Security Affairs: Microsoft addresses a high-severity vulnerability in Azure AD
On November 18, 2021, NetSPI Director Karl Fosaaen was featured in an article written by Pierluigi Paganini for Security Affairs. Read the full article below or online here.
Microsoft has recently addressed an information disclosure vulnerability, tracked as CVE-2021-42306, affecting Azure AD.
“An information disclosure vulnerability manifests when a user or an application uploads unprotected private key data as part of an authentication certificate keyCredential on an Azure AD Application or Service Principal (which is not recommended). This vulnerability allows a user or service in the tenant with application read access to read the private key data that was added to the application.” reads the advisory published by Microsoft. “Azure AD addressed this vulnerability by preventing disclosure of any private key values added to the application. Microsoft has identified services that could manifest this vulnerability, and steps that customers should take to be protected. Refer to the FAQ section for more information.”

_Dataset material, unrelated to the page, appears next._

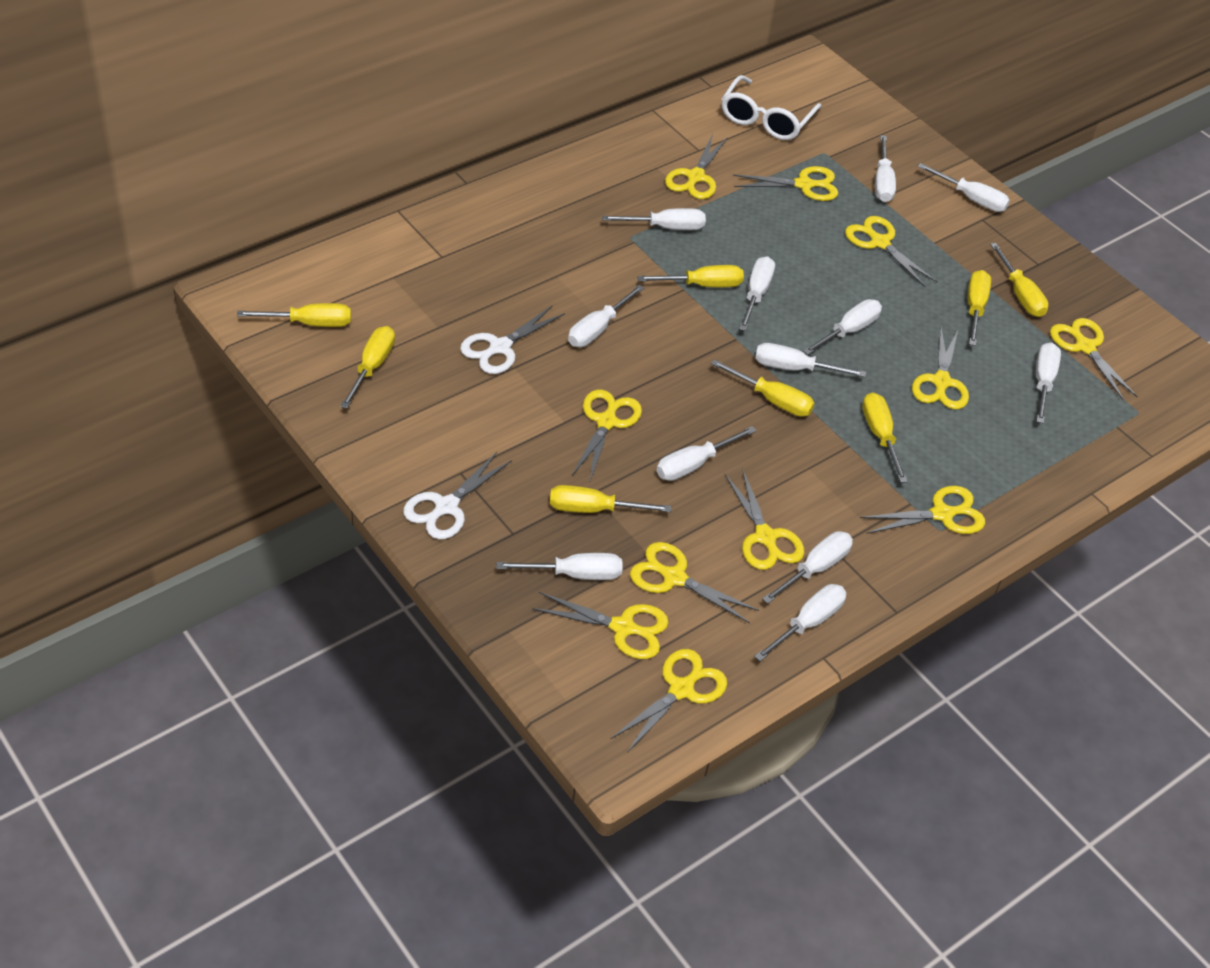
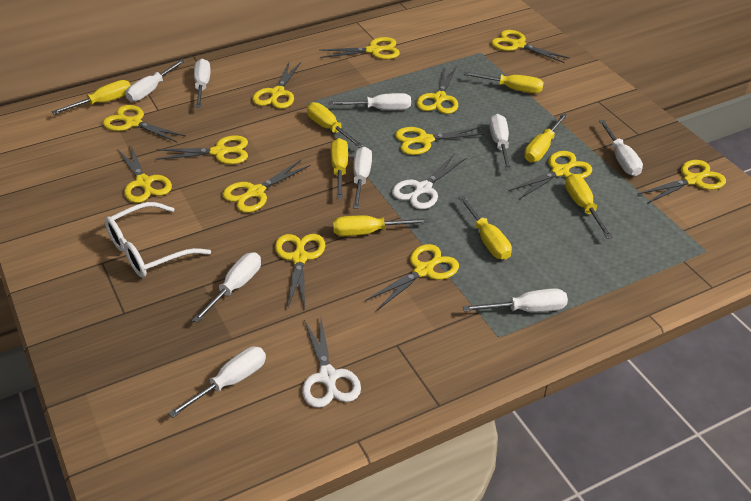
white screwdriver: 12 -> 9
yellow scissors: 11 -> 13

The vulnerability was discovered by Karl Fosaaen from NetSPI, it received a CVSS score of 8.1. Fosaaen explained that due to a misconfiguration in Azure, Automation Account “Run as” credentials (PFX certificates) ended up being stored in clear text in Azure AD and anyone with access to information on App Registrations can access them.
An attacker could use these credentials to authenticate as the App Registration, typically as a Contributor on the subscription containing the Automation Account.
“This issue stems from the way the Automation Account “Run as” credentials are created when creating a new Automation Account in Azure. There appears to have been logic on the Azure side that stores the full PFX file in the App Registration manifest, versus the associated public key.” reads the analysis published by NetSPI.
An attacker can exploit this flaw to escalate privileges to Contributor of any subscription that has an Automation Account, then access resources in the affected subscriptions, including sensitive information stored in Azure services and credentials stored in key vaults.
The issue could be potentially exploited to disable or delete resources and take entire Azure tenants offline.
Microsoft addressed the flaw by preventing Azure services from storing clear text private keys in the keyCredentials property and by preventing users from reading any private key data that has been stored in clear text.